HYPER FALSE
Italy
Where do you locate yourself in relation to the systems you work with?
Where are you heading, and what is pulling you there?
How would you describe the space your practice is currently unfolding in?
Description
Surreal underground trip unfolds in a real, recognizable environment: an underground station, its architecture, its rhythms, its rules. Nothing is altered, nothing is digitally exaggerated. And yet, something does not align. A body moves through this space following gestures that belong elsewhere. Swimming equipment appears without water. Actions oscillate between preparation and performance, between functionality and fiction. The scene remains plausible, but its logic is suspended. The ambiguity emerges in the gap between what is seen and what is expected. Reality is not replaced by simulation; it is gently pushed out of focus. The underground becomes a stage where everyday infrastructure hosts a quiet, persistent displacement.

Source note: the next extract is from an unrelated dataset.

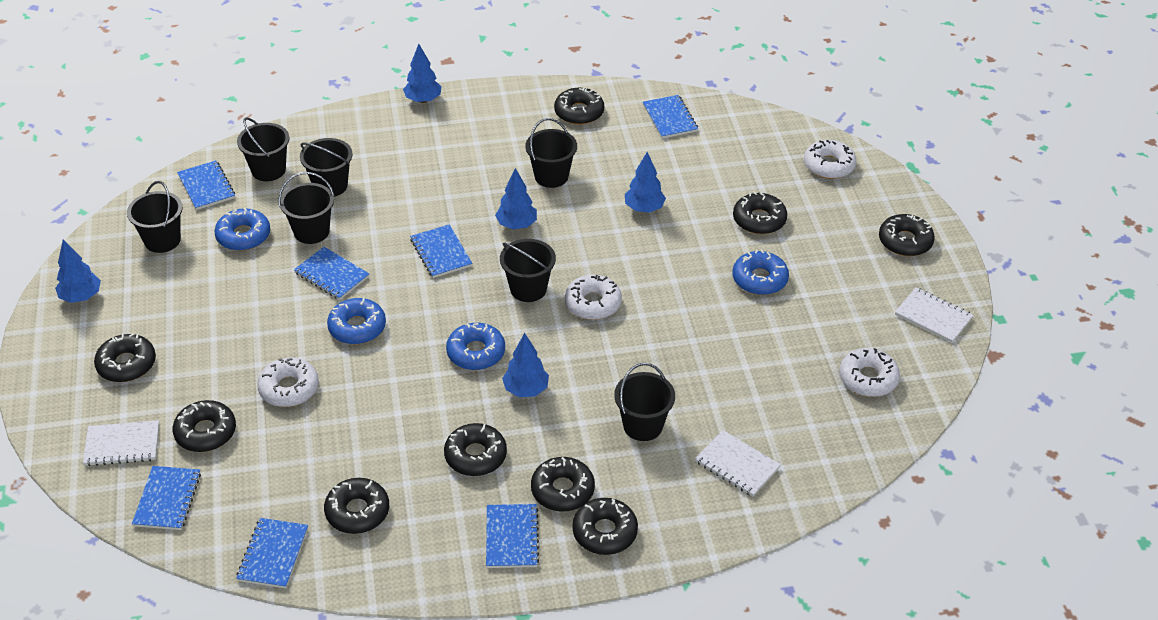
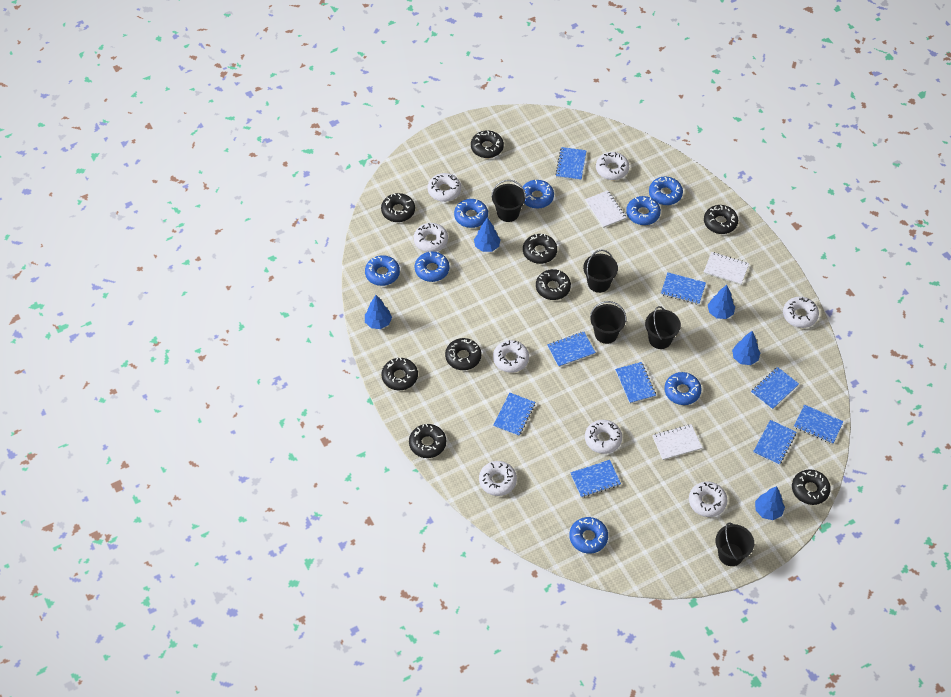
black bucket: 7 -> 5
blue donut: 4 -> 8
blue notebook: 7 -> 9
white donut: 4 -> 8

Artificial intelligence operates here as an invisible agent. Not as an effect, but as a way of thinking: repetition, neutrality, misplacement, the flattening of meaning. The video behaves like a synthetic memory of reality—accurate, coherent, and subtly unreliable. Surreal underground trip occupies the threshold between real and false. A space where reality starts to imitate its own artificial version, and fiction remains convincing precisely because it never fully breaks away from the real.
Process
This artwork emerged from a growing attention to moments where reality begins to feel slightly artificial, without any explicit intervention. Public infrastructures—such as underground stations—are already highly coded environments, shaped by efficiency, repetition, and behavioral protocols. They operate almost like systems. The initial impulse was to introduce a minimal displacement into this context: a real body performing a real action that is functionally incorrect, yet visually plausible. By inserting an object and a gesture that belong to another environment, the work explores how easily reality can absorb fiction without visibly breaking. Artificial intelligence influenced this work less as a production tool and more as a conceptual lens. The logic of AI—repetition, decontextualization, pattern recognition—offered a way to read everyday reality as something already halfway synthetic. The artwork translates this logic back into the physical world, without effects or simulation. Surreal underground trip was created to observe what happens when reality is pushed just enough to start resembling its own artificial double: a space where meaning becomes ambiguous, and the distinction between real and false remains intentionally unresolved.
Tools
The work combines traditional video practices with AI-based image generation and subsequent video animation. The footage originates from real locations and physical actions, captured using conventional filming techniques. These analog materials form the base layer of the project. Artificial intelligence was then used to generate images derived from the original visual material, extending and subtly altering its logic. These generated images were not treated as final outputs, but as intermediate states—fragments that were further processed, animated, and reintegrated into the video. The technique follows a contaminative approach: analog reality feeds digital generation, which in turn influences the final moving image. The process avoids spectacle and overt manipulation, favoring continuity and ambiguity over contrast. Rather than separating real footage and synthetic imagery, the work blends them into a single visual language, allowing the boundary between documentation and construction to remain deliberately unclear.